Milwaukee County Seeking $25 Million Federal Grant For Road Safety
Grant could fund road safety interventions in multiple cities.

Pinned on concrete curb bump-outs on W. Congress Street at N. 55th Street. Photo by Jeramey Jannene.
Milwaukee County is pursuing a $25 million federal grant for road safety projects.
If awarded, the grant would allow the Milwaukee County Department of Transportation (MCDOT) to begin implementing the comprehensive road safety plan it finalized earlier this year. The county’s Safety Action Plan was required to access the Safe Streets and Roads For All grant program.
“This is now the implementation portion of this program,” said Jeff Sponcia, MCDOT transportation planning manager, told the county board’s Committee on Transportation and Transit. “It’s all intended to assess, identify and then obtain funding to actually build out, to construct permanent safe streets infrastructure and countermeasures.
MCDOT started planning the project three years ago. In 2023, it held nearly two dozen public meetings around the county to collect public input on reckless driving and road safety. The planning process was also funded by federal and state grants.
“From that, we derived our corridors of concern: 25 of the most hazardous roadways in the whole county,” Sponcia said.
Through the planning process, officials found that fatal crashes have been increasing in Milwaukee County at a rate faster than the national average, though the number of fatal crashes annually remains below the national average.
The Safety Action Plan includes than 500 potential traffic safety infrastructure projects across all 19 county municipalities.
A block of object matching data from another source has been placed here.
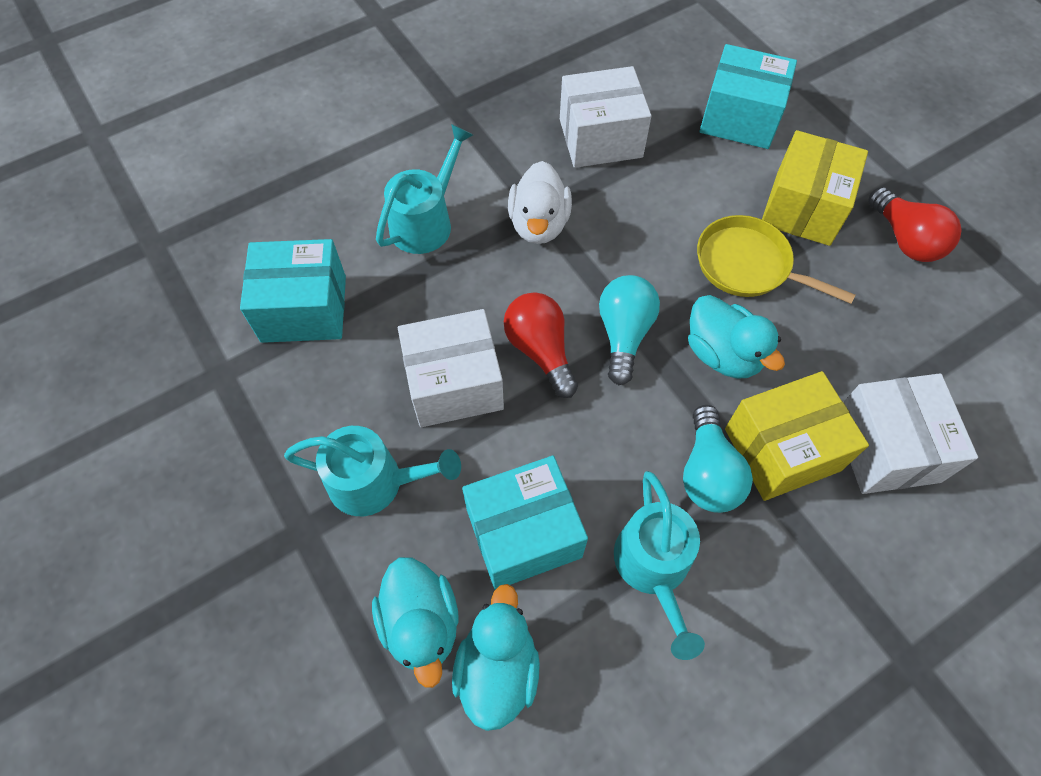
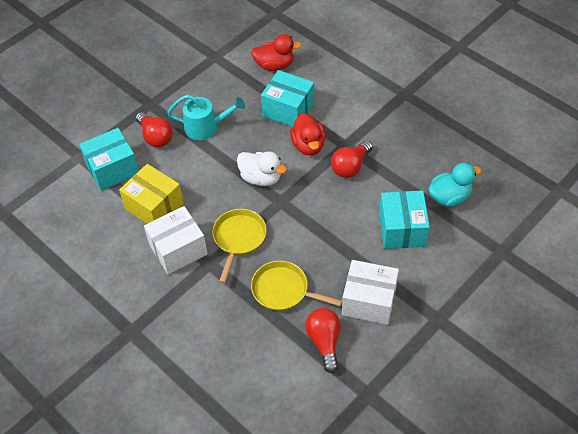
red duck: 0 -> 2
red light bulb: 2 -> 3
turquoise duck: 3 -> 1
turquoise light bulb: 2 -> 0
turquoise watering can: 3 -> 1
white box: 3 -> 2
yellow box: 2 -> 1
yellow pan: 1 -> 2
MCDOT has already partnered with five municipalities to launch temporary traffic calming measures, collecting data on their effectiveness in reducing crashes at high-risk intersections and calming traffic on busy streets.
Federal grant money secured by the county would be paired, in many cases, with local matching dollars from municipalities to begin implementing some of the safety interventions. In total, the grant could result in $31 million being invested in road safety projects.
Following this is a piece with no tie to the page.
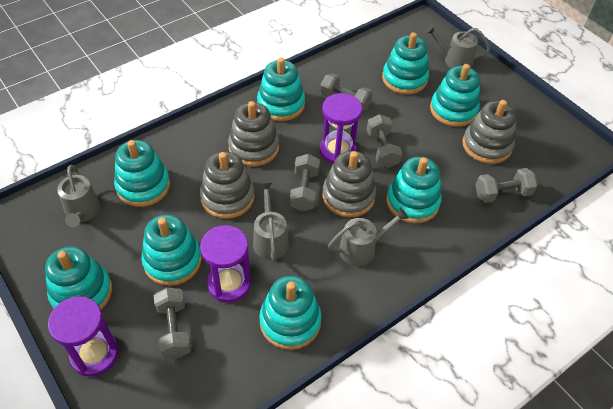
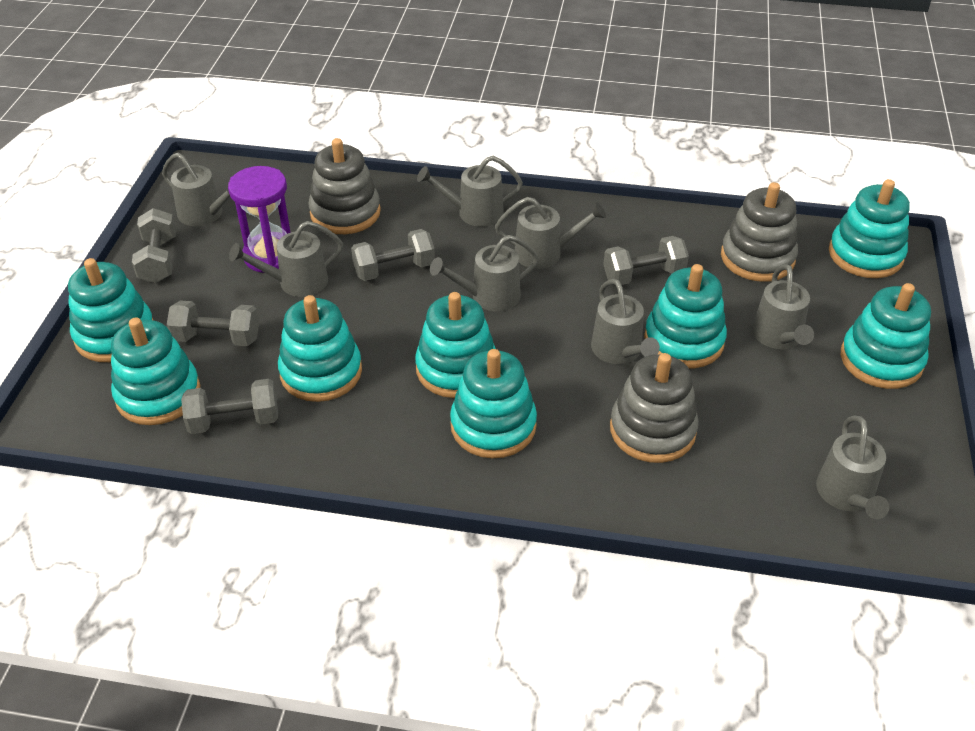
grey stacking toy: 4 -> 3
grey watering can: 4 -> 8
purple hourglass: 3 -> 1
“When those projects are built out… and we have every belief that that this will happen, fatal crashes, serious injury crashes will decrease and we will be on our way to our goal of Vision Zero by 2037,” Sponcia said.
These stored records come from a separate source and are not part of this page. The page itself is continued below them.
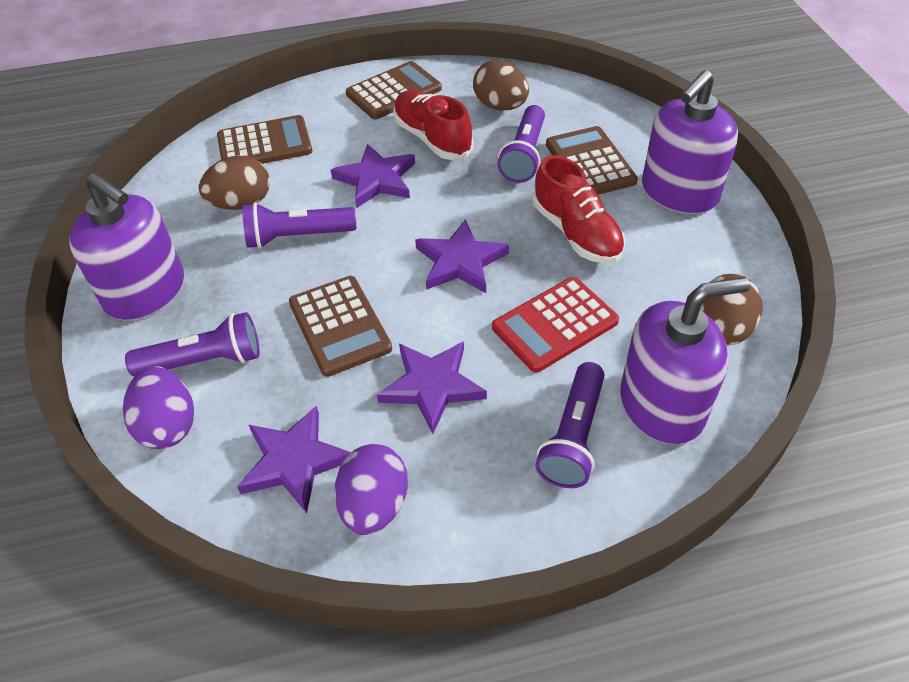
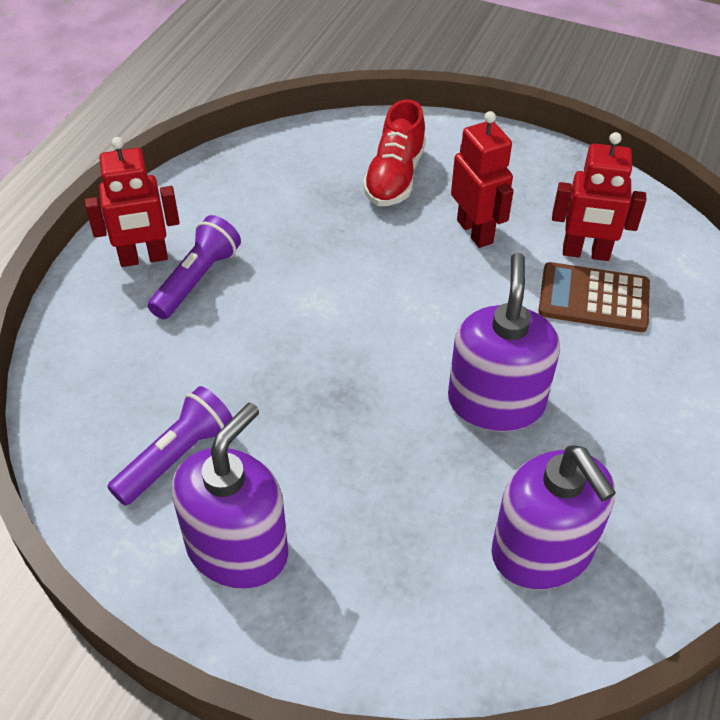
brown calculator: 4 -> 1
brown egg: 3 -> 0
purple egg: 2 -> 0
purple flashlight: 4 -> 2
purple star: 4 -> 0
red calculator: 1 -> 0
red robot: 0 -> 3
red shoe: 2 -> 1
In 2024, as part of the planning process for the federal program, the county committed to a Vision Zero policy, which states the county will commit to doing what is necessary to achieve zero deaths and serious injuries on county roadways by 2037.
President Donald Trump‘s second administration has disrupted, and in some cases clawed back, payments and grants from the federal government to states and local municipalities for various services, including health care and transportation. Which resulted in Sup. Justin Bielinski asking how confident the department was that it would secure a grant award.
Sponcia declined to speculate. “This administration they have their their priorities, and so we’re going to put our best application out there and we’ll see what happens,” he said.